Multe senza frontiere

| il 09, mag 2014

Resta in piedi il regime delle multe senza frontiere: no allo scambio di informazioni tra polizie

 

La Corte di Giustizia, infatti, ha annullato la direttiva europea che istituisce lo scambio di informazioni tra gli stati membri per individuare i responsabili delle otto infrazioni stradali più pericolose (dall’eccesso di velocità alla guida in stato di ebbrezza, dal passaggio col rosso al mancato uso del casco), ma ne ha salvaguardato gli effetti pratici.

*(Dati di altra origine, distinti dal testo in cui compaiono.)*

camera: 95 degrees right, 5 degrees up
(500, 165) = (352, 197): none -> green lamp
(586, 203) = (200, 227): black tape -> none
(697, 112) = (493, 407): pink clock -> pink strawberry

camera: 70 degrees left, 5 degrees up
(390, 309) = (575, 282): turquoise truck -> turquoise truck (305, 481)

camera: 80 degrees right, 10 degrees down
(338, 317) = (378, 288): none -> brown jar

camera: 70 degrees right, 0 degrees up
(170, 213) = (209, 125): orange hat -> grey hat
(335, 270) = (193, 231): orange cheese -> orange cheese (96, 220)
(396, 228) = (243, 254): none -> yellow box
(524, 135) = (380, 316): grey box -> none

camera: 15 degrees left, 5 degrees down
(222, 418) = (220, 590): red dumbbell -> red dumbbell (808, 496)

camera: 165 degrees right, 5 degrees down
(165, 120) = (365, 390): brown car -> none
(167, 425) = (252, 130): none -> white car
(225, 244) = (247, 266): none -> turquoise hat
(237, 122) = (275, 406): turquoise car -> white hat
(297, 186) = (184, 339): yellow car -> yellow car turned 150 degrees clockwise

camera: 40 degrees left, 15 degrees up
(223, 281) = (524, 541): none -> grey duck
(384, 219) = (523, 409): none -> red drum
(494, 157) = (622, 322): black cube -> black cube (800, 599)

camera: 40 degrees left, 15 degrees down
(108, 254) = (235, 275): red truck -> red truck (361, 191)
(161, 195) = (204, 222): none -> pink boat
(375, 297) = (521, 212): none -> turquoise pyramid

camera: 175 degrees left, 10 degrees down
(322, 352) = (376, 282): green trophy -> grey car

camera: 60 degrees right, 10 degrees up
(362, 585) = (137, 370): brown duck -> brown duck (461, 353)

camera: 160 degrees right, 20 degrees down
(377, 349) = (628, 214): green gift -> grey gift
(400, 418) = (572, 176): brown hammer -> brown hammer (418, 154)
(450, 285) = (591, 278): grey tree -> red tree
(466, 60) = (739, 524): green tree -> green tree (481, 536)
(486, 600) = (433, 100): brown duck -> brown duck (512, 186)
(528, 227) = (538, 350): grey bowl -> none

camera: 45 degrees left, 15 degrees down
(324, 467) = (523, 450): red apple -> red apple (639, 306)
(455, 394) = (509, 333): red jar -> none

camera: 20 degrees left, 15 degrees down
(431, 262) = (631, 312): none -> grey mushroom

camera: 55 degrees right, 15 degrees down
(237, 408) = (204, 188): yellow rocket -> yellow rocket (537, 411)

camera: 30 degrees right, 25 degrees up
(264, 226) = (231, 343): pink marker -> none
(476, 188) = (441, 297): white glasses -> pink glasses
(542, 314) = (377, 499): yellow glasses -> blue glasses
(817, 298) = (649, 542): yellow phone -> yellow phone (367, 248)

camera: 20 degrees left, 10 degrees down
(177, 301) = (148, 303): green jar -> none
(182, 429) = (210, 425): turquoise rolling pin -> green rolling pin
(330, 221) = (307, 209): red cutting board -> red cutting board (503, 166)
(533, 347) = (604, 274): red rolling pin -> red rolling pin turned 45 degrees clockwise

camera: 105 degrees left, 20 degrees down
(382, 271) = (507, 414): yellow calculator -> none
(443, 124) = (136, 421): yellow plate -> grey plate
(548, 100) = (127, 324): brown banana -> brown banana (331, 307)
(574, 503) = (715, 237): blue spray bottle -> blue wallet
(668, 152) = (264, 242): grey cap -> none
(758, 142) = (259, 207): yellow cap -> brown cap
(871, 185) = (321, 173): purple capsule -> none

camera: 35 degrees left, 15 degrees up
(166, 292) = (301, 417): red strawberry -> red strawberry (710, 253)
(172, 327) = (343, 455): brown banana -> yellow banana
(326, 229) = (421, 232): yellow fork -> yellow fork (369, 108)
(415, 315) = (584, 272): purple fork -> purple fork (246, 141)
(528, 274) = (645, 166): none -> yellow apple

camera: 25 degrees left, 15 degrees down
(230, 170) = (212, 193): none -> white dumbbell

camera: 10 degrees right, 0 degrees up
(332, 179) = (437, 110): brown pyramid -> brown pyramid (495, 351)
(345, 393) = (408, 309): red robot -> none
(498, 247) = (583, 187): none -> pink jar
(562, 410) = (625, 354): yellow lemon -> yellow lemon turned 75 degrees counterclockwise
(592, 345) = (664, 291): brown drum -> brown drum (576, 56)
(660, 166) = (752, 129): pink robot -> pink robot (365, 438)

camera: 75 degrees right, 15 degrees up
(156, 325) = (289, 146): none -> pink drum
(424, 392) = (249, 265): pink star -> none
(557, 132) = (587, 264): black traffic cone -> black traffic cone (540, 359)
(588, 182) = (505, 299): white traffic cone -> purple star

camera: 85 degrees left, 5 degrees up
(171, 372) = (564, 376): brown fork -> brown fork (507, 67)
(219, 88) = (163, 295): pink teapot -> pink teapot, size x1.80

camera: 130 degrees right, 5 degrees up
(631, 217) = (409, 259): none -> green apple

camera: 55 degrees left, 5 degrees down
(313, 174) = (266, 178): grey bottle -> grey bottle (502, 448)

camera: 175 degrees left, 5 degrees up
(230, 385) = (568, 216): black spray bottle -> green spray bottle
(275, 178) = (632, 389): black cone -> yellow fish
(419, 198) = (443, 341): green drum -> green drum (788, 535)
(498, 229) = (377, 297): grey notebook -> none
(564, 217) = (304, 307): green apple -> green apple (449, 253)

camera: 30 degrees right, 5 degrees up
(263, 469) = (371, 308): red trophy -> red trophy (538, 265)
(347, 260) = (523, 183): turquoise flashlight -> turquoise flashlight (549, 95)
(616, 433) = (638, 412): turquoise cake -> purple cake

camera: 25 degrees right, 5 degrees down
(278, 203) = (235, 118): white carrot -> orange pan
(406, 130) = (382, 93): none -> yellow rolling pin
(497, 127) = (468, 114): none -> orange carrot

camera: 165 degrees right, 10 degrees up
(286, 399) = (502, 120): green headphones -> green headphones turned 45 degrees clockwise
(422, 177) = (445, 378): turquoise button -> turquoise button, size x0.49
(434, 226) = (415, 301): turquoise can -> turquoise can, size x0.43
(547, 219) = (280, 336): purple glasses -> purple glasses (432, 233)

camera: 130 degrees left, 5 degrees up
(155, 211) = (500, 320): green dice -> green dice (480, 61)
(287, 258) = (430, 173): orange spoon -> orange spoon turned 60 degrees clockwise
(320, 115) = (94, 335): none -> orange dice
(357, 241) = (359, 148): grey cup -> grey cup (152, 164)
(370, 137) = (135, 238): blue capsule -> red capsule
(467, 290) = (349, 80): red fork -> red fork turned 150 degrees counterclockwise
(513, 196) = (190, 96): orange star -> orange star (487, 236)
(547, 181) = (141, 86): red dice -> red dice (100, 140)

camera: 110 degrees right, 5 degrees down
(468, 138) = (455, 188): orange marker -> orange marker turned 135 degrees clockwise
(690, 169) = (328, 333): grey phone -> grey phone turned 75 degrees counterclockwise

Alla base della decisione dei giudici di Lussemburgo, una diatriba giuridica tra le istituzioni europee. La Corte infatti si è espressa sul ricorso presentato dalla Commissione europea contro la “base giuridica” scelta da Parlamento e Consiglio nel corso dell’iter legislativo. La proposta iniziale dell’esecutivo di Bruxelles era la competenza dell’Unione in materia di “sicurezza dei trasporti”, mentre Parlamento e Consiglio avevano optato per quella nell’ambito della “cooperazione di polizia”.

E’ “giustificato il mantenimento degli effetti” fino all’entrata in vigore di una nuova direttiva basata sul fondamento giuridico appropriato

 

I giudici hanno riconosciuto che tanto per finalità quanto per contenuto, la direttiva riguarda appunto la sicurezza stradale e l’ha quindi annullata ma si è posta la questione degli effetti dell’atto ed ha quindi disposto che è “giustificato il mantenimento degli effetti” fino all’entrata in vigore di una nuova direttiva basata sul fondamento giuridico appropriato. (fonte ANSA)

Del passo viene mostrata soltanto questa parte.